O governo federal detalhou nesta terça-feira (7) a fonte dos recursos que bancará o pacote de R$ 31 bilhões voltado a conter o preço dos combustíveis, anunciado na véspera. Segundo a equipe econômica, a conta será paga principalmente com receitas extraordinárias geradas pela valorização do petróleo no mercado internacional e com aumento de impostos incidentes sobre o próprio setor.
Royalties maiores garantem a maior fatia
De acordo com o secretário de Orçamento Federal, Bruno Moretti, a elevação do barril do tipo Brent, estimada entre US$ 90 e US$ 100, deve engordar a arrecadação de royalties, participações especiais, dividendos das estatais e receitas de leilões de áreas de exploração. “O impacto é suficiente para cobrir o programa sem ferir a meta fiscal”, afirmou durante entrevista coletiva.
Novos tributos sobre exportação
Além das receitas vinculadas ao preço do petróleo, o pacote inclui um imposto de exportação de 12% sobre o óleo cru e o aumento das alíquotas de IRPJ e CSLL para companhias de óleo e gás.

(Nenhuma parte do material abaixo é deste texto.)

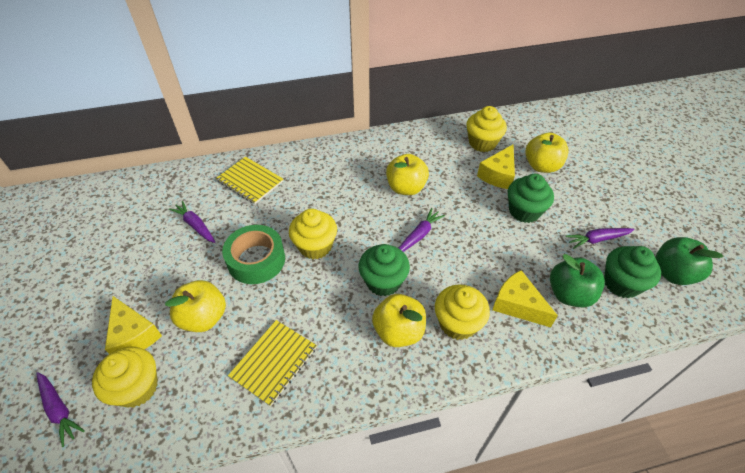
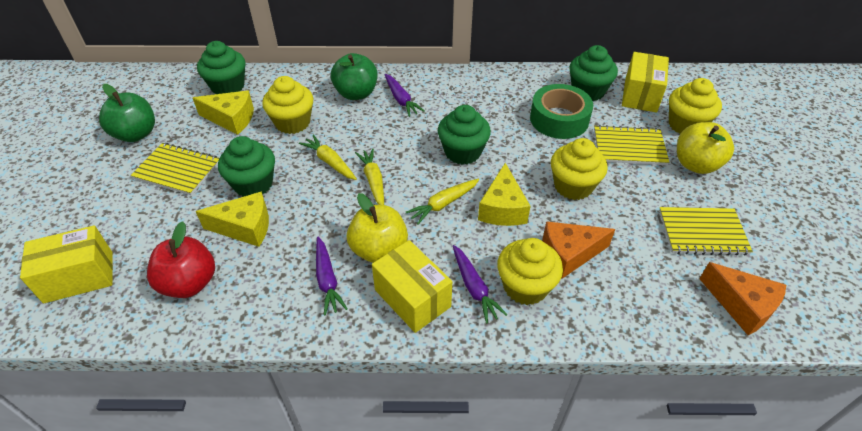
green cupcake: 3 -> 4
orange cheese: 0 -> 2
purple carrot: 4 -> 3
red apple: 0 -> 1
yellow apple: 4 -> 2
yellow box: 0 -> 3
yellow carrot: 0 -> 3
yellow notebook: 2 -> 3

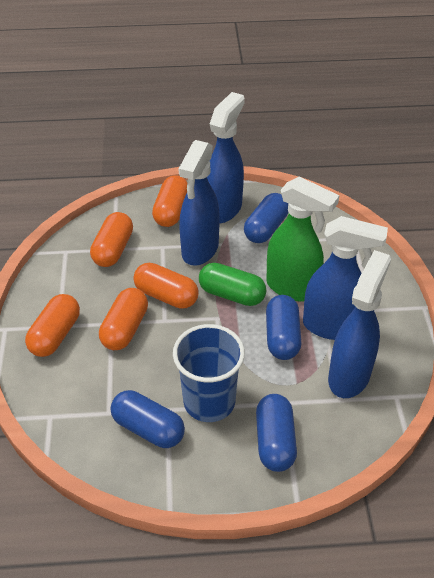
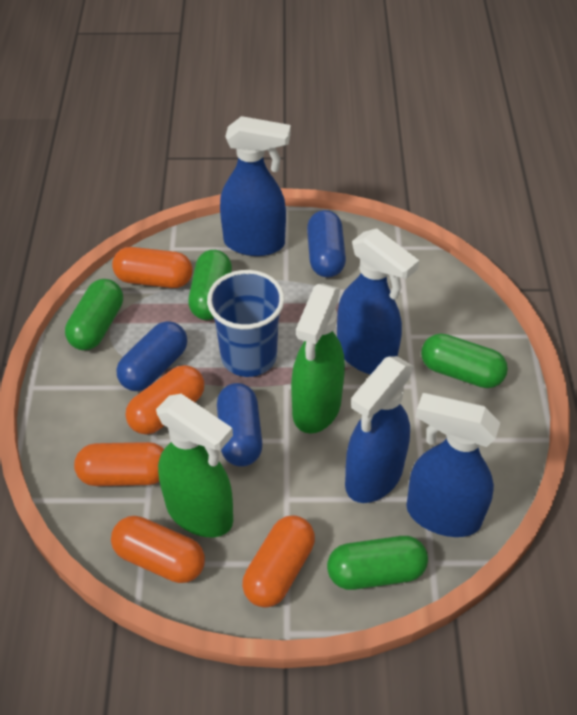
blue capsule: 4 -> 3
green capsule: 1 -> 4
green spray bottle: 1 -> 2

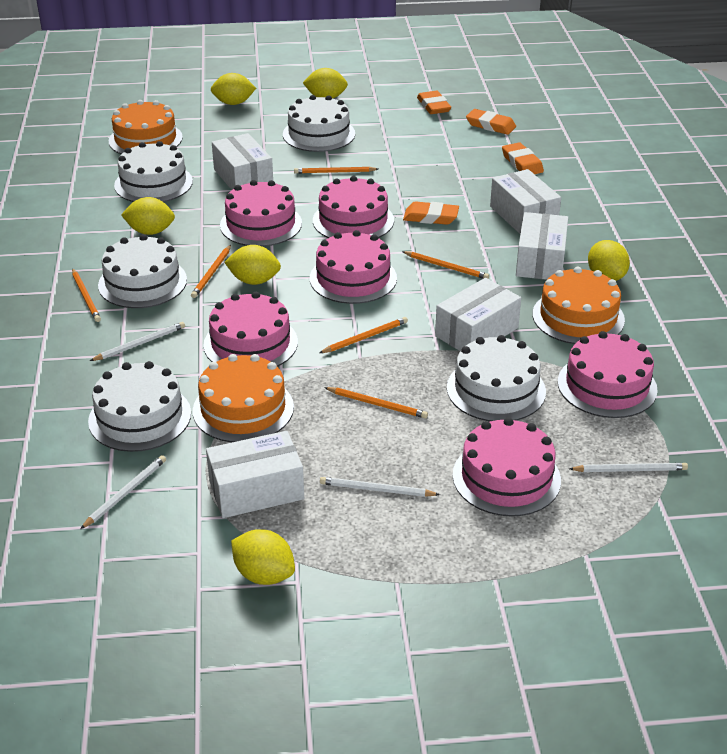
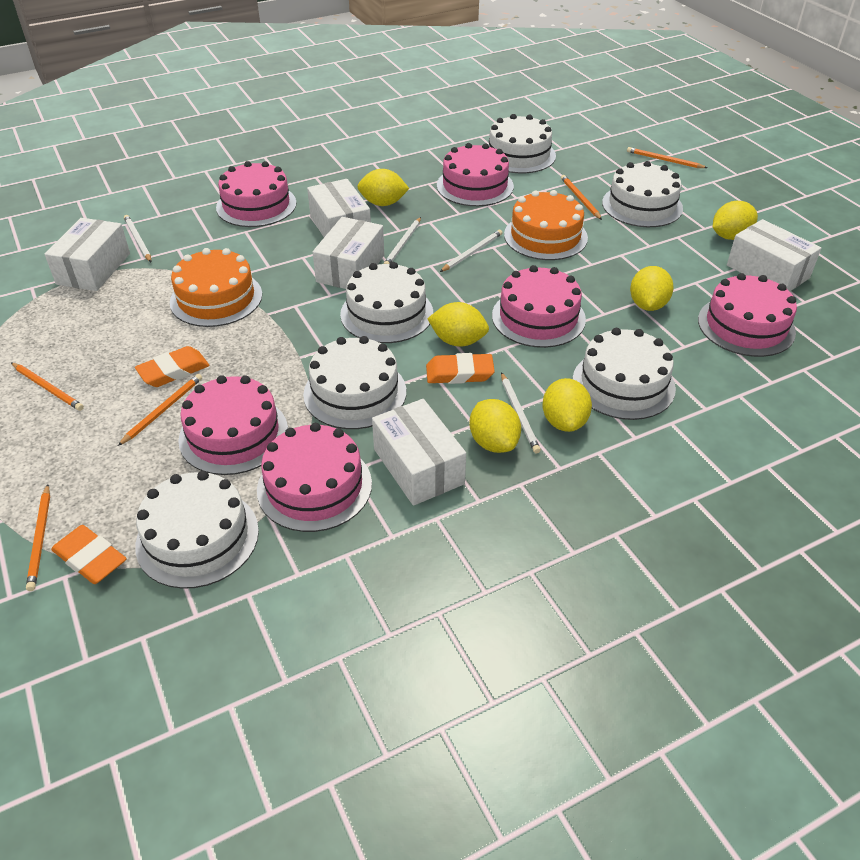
orange cake: 3 -> 2
orange eraser: 4 -> 3
orange pencil: 6 -> 5
white cake: 5 -> 6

Outra medida é a elevação do IPI sobre cigarros, com expectativa de gerar R$ 1,2 bilhão adicionais.
O ministro da Fazenda, Dario Durigan, explicou que a estratégia concentra a maior parte da carga tributária no próprio segmento beneficiado pela redução de preços, dispensando cortes de despesas ou reajustes generalizados de impostos.
Medidas temporárias e ajustáveis
A equipe econômica ressaltou que tanto as desonerações quanto as fontes de compensação terão caráter temporário. Caso a cotação internacional do petróleo sofra variação significativa, o governo poderá rever os benefícios e a tributação, preservando o equilíbrio das contas públicas.